Retry for, not retry count

A common pattern for performing actions that can fail is to retry them. The classic example of this is a network request. It could fail due to a transient error which does not indicate a failure of the application. By retrying the request, you make your app resilient to these sorts of failures. Sounds great! Okay well, this is a transient error so we don’t want to just retry once, we want to retry a few times, perhaps with some backoff so we don’t spam to resource we’re hitting. This might look like:

def get(url, max_retries: 3)
    retries_left = max_retries
    loop do
        begin
            response = HTTParty.get(url)
            if response.success?
                return response
            end
        rescue
        end
        retries_left -= 1
        if retries_left == 0
            raise "Failed to get #{url} after #{max_retries} retries"
        end
        sleep(2 ** (max_retries - retries_left))
    end
end

We’ll retry the request up to three times by default with exponential backoff after each unsuccessful request.

How long will this call block for? It’s not obvious if you just see something like this in the codebase:

get("https://example.com", max_retries: 3)

This will block for at least 6 seconds before failing. That’s 6 seconds total of backoff (it increases exponentially) plus however long it takes for each request to fail. That’s a very long time, especially if someone is waiting for a response.

Instead, we should make it obvious how long it will block for and it can be a detail of the algorithm how many retries that is. For example:

def get(url, retry_for: 6)
    start = Process.clock_gettime(Process::CLOCK_MONOTONIC)
    loop do
        begin
            response = HTTParty.get(url)
            if response.success?
                return response
            end
        rescue
        end
        now = Process.clock_gettime(Process::CLOCK_MONOTONIC)
        if now - start > 6
            raise "Failed to get #{url} after #{max_retries} retries"
        end
        sleep(2 ** (max_retries - retries_left))
    end
end

Now we know exactly how long this call will block for and it’ll be retried some amount of time over that period. I think this is a much better interface because it makes the consequences of the retry much more apparent. It does mean that, for a very slow request, it might not even get retried. However, I think that’s usually a good tradeoff. Is this individual request so important that it should make someone wait around for ages to complete? Unlikely.
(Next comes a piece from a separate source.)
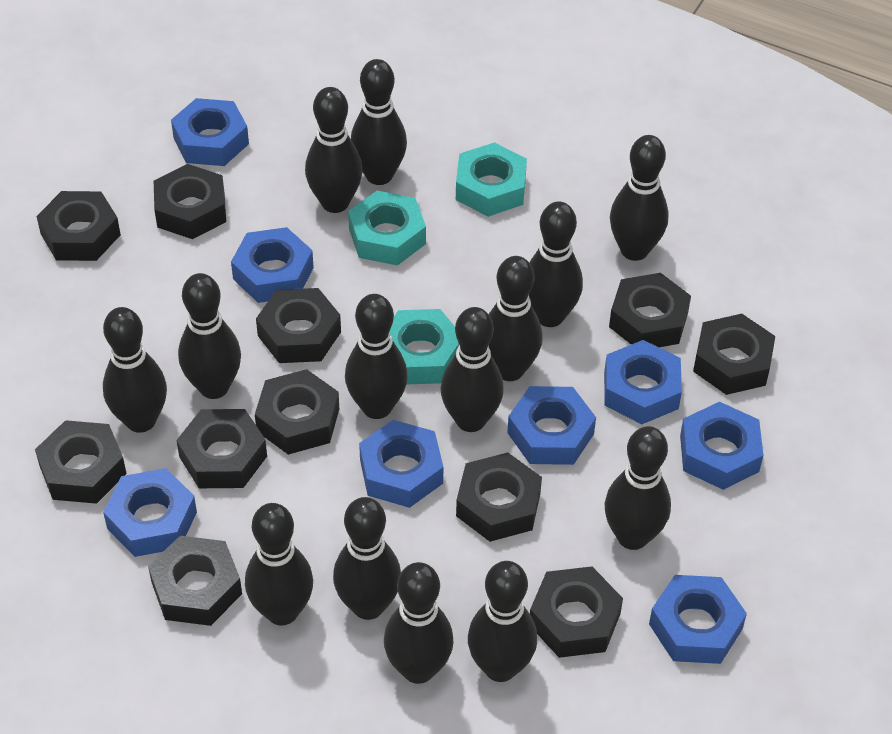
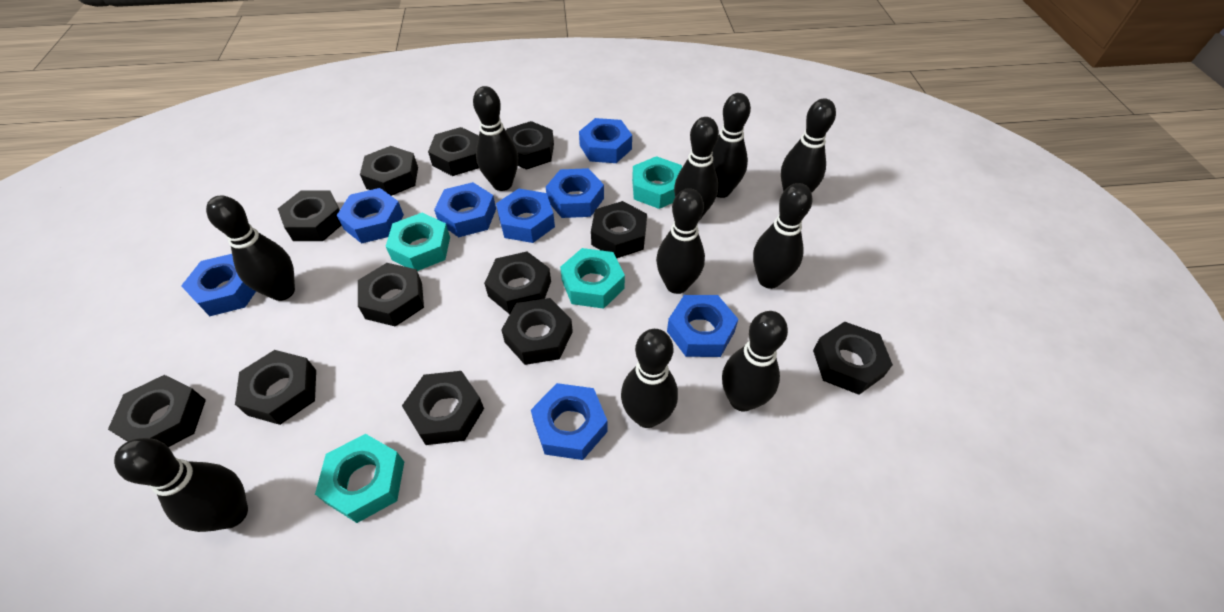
black bowling pin: 14 -> 10
black nut: 11 -> 12
turquoise nut: 3 -> 4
If you’re keen on making sure a certain number of retries are performed, we could extend the interface with some retry strategies. For example, “retry 3 times over 6 seconds”. We could calculate what the backoff could be to reach that call rate. It wouldn’t be perfect because we don’t know exactly how long each request will take but we could make a good approximation.

I think this comes back to a reliability principal I think about a lot: the least shit for the greatest number. Using a retry count focuses on ensuring this particular task succeeds but we should be zooming out more than that. Retry for helps us focus on the impact that the retry could have on other things.